George Romney (1734-1802) was one of the most sought-after portrait painters in England. His portrait style is free, swift, and bold.
The son of a cabinetmaker, George Romney was born in Dalton, Lancashire. He was apprenticed in 1755 to Christopher Steele, a provincial portrait painter, but was largely self-taught. Romney's ambition was to become a history painter. In 1762 he moved to London, where he studied the Duke of Richmond's collection of casts of antique sculpture and established himself as a portraitist. He went to Italy in 1773, and after his return in 1775 he became the favorite painter of high society.

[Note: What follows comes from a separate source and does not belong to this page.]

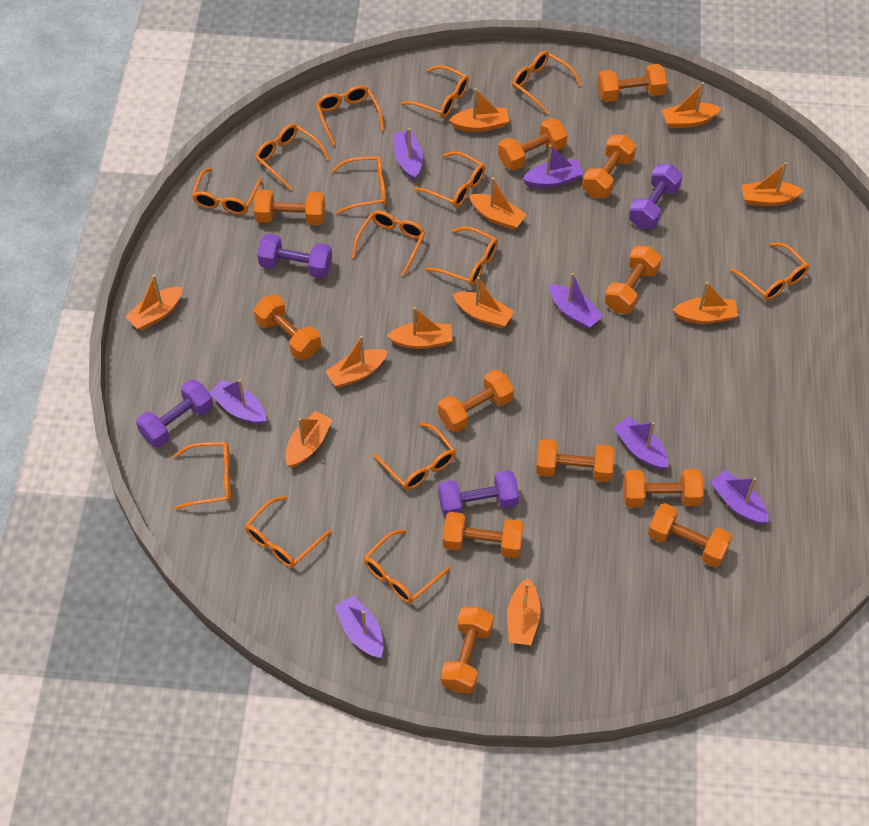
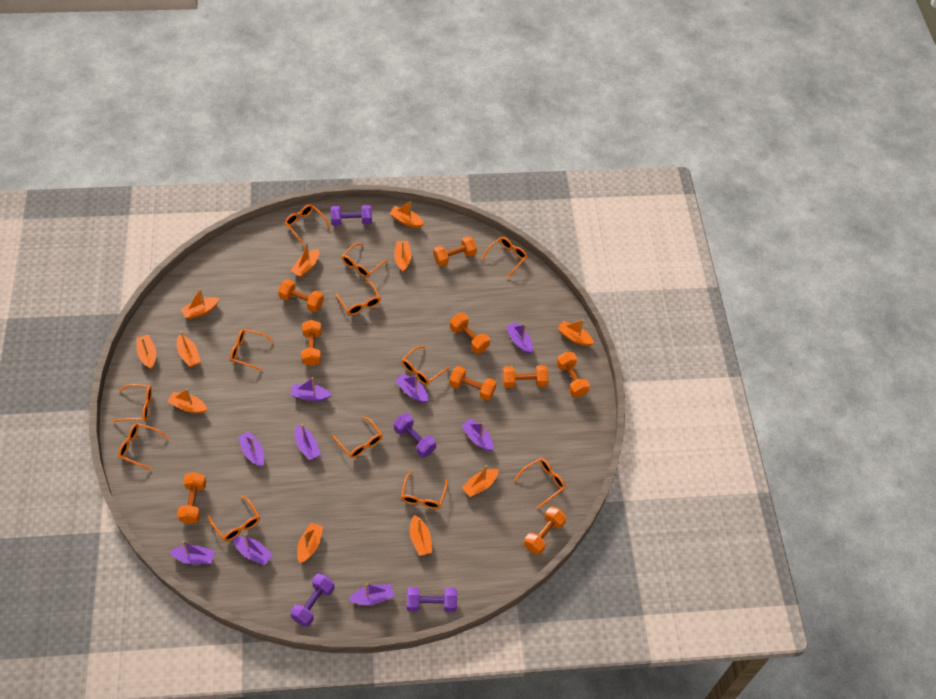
orange dumbbell: 12 -> 9
orange glasses: 14 -> 12
purple boat: 7 -> 9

Morbidly sensitive and retiring, Romney kept aloof from the social world of his sitters and from the Royal Academy. By 1782 he was under the spell of Emma Hart, later Lady Hamilton and the mistress of Nelson, who sat for him as Circe, a Bacchante, Cassandra, the Pythian Priestess, Joan of Arc, St. Cecilia, Mary Magdalene, and other impersonations he suggested. In the 1780s he executed a number of Eton leaving portraits, which established him as the supreme interpreter of aristocratic adolescence in his age.

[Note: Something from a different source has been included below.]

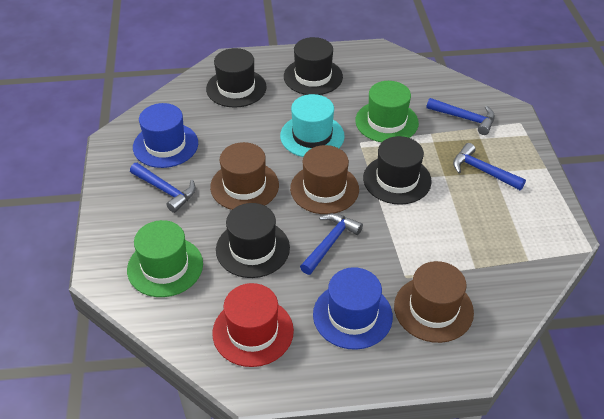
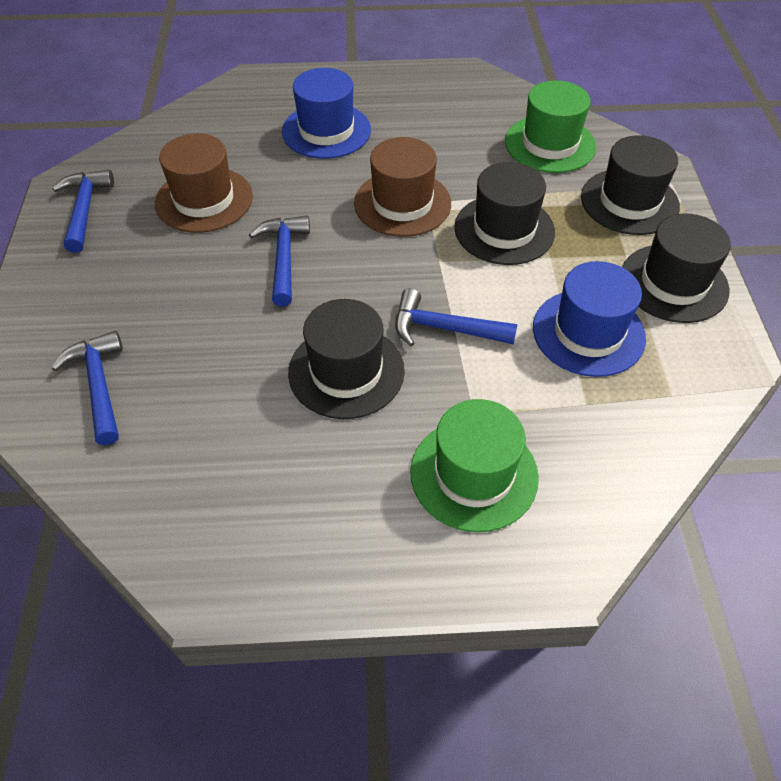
brown hat: 3 -> 2
red hat: 1 -> 0
turquoise hat: 1 -> 0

For much of his life in London, Romney was under the wing of the poet William Hayley, who encouraged him in the choice of subjects from Milton and Shakespeare as well as the Bible and Greek tragedy. Romney's history paintings are today chiefly known from engravings, like the dramatic Tempest (1787-1790) commissioned for John Boydell's Shakespeare Gallery. A large number of drawings for these projects survive.

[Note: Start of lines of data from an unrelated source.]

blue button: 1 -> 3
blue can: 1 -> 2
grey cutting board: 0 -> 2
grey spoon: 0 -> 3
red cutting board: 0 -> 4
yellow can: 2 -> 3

Romney had married early in life an uneducated woman whom he did not bring to London but to whom he returned when his health finally gave way. Ill health and the facility with which he converted his early realistic style into a fashionable sketchlike formula for idealizing his sitters probably account for an unevenness of execution that has partially justified his critics.
Unlike Joshua Reynolds, Romney did not enter into the character of his sitters, unless they possessed nervous traits like his own, for example, the moving portrait William Cowper. But he was psychologically involved with the generalized charms of youth, beauty, and breeding that he admired in his aristocratic sitters, and by combining a neoclassic purity of line with free but masterly brushwork he achieved a number of incomparable images which transcend the realism of portraiture. This is exemplified in Mrs. Lee Acton (1791); with a faraway gaze which borders on the apprehensive, her fingers nervously clasped, she strays through a formless landscape menaced by storm clouds. In such paintings Romney is the "man of feeling" celebrated in Henry Mackenzie's novel (1771) with that title, just as the best of his sketches earn him an honorable place in the neoclassic avant-garde headed by William Blake and Henry Fuseli. Romney died in Kendal, Westmorland.
Further Reading on George Romney
The best biography of Romney is still Arthur B. Chamberlain, George Romney (1910), richly documented from the memoirs of the time. For one of the rare appreciations of Romney's history paintings see W. Moelwyn Merchant, Shakespeare and the Artist (1959).